For many businesses deciding how to handle the detail will involve senior deci­sion-makers in the company, from pen­sion fund trustees to the finance direc­tor. Preparing for it on both a practical and financial level requires some signifi­cant decisions as auto-enrolment is not just a pensions problem, but the sooner preparations are made, the easier it will be to comply with the legislation. The UK’s larger employers have only one or two years before their staging dates to comply with the new regime or face pen­alties of up to £10,000 a day. However, even with constantly changing legisla­tion and delays one of the biggest barri­ers is that gaps still remain in the legisla­tion surrounding auto-enrolment.

One example of the limitations of cur­rent detail is the lack of definition of a ‘qualifying scheme’, for companies that want to use their existing pension ar­rangements for auto-enrolment. The Department for Work and Pensions (DWP) currently has a draft version of the certification, but the finalised version at the point of writing has not been re­leased.

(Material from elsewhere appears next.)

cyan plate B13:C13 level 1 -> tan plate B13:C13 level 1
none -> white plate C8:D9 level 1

There is still confusion over whether the DWP will abolish short service re­funds. These allow employers and em­ployees to reclaim their basic contribu­tions if they leave a trust-based scheme within the first two years. This could have a substantial impact on the type of scheme that employers, particularly those with high staff turnover, choose to implement.

Awareness amongst employers still remains low even though the costs for employers could be substantial. Not only will employers have to cover the cost of pension contribution for relevant work­ers, but also the cost of dealing with the implementation and administration will have to be factored into corporate busi­ness plans and it is recommended that employers undertake financial modeling to understand the budgetary implica­tions.

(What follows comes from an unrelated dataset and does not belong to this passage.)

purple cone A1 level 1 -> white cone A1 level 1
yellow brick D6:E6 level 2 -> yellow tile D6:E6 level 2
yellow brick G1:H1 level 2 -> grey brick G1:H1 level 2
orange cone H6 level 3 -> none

Not all employers will be able or want to cope with the extra burden of running their own pension scheme and will be drawn to the prospect of using NEST, the the Government-backed large scale al­ternative pension arrangement, but NEST has yet to formally open its doors to business and prove itself in a live en­vironment. By deciding not to include support for connecting NEST to compa­ny payroll systems, it may have been a hasty decision as Insurance companies and other providers competing for the same business are offering to solve the data management headaches for employ­ers as a part of their offering. We are seeing competition for the ‘market’ iden­tified by NEST. ATP, the Danish Labour Market Supplementary Pension has an­nounced the launch of NOW: Pensions, an independent multiemployer trust in the UK which is being set up in anticipa­tion of auto-enrolment and will be open for business from early 2012.

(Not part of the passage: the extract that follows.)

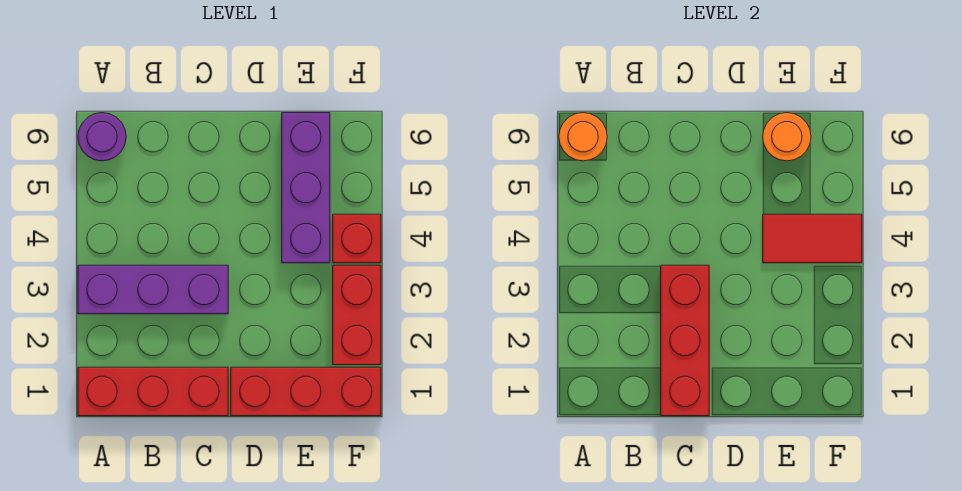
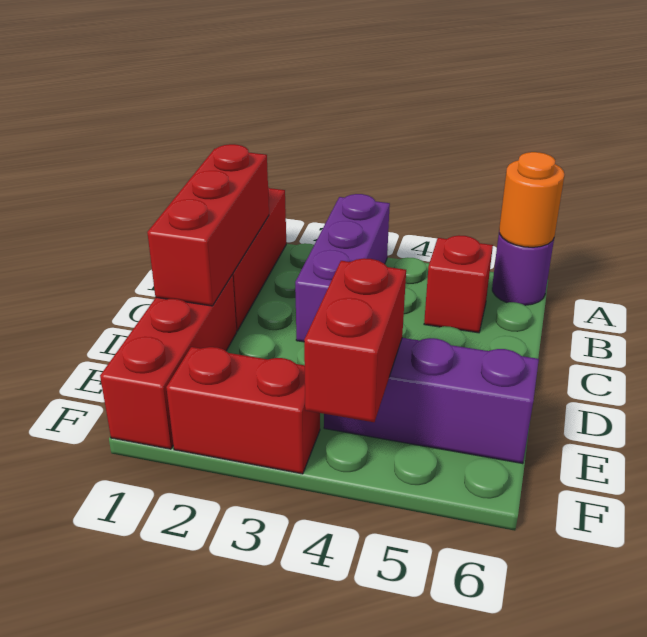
red brick C1:C3 level 2 -> red brick B1:D1 level 2
red tile E4:F4 level 2 -> red brick E4:F4 level 2
orange round brick E6 level 2 -> none
red brick F4 level 1 -> red brick B5 level 1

Communication and engagement exer­cises will be as important as the benefits themselves. Building information sys­tems within existing online systems will make it easier for the employer to engage their staff as auto-enrolment will not create value for the employer unless em­ployees really understand what they are getting.

Segmentation of staff will be a HR model that may be adopted by employers, using NEST for transient, low paid, un­engaged staff. This would have the ad­vantage of affecting traditional pension scheme providers’ charging structures as small monthly pension contributions do not appeal to current providers and the product terms offered will be re­flected accordingly.

I have mentioned before in similar arti­cles that the governance of Defined Ben­efit Schemes is being translated to De­fined Contribution Schemes. This is highlighted within the guidance issued by the DWP about default investment options for auto-enrolment, which in­cludes a requirement for full reviews every three years and whenever certain events occur such as developments with­in the economy.

Although feeling frustrated at further regulatory developments the employer has a lot to consider over the next few years including revisiting current pen­sion scheme arrangements, implementa­tion issues, including opt-in and opt-out processes and employee communica­tion. One of the challenges will be main­taining the governance structure once everything is in place.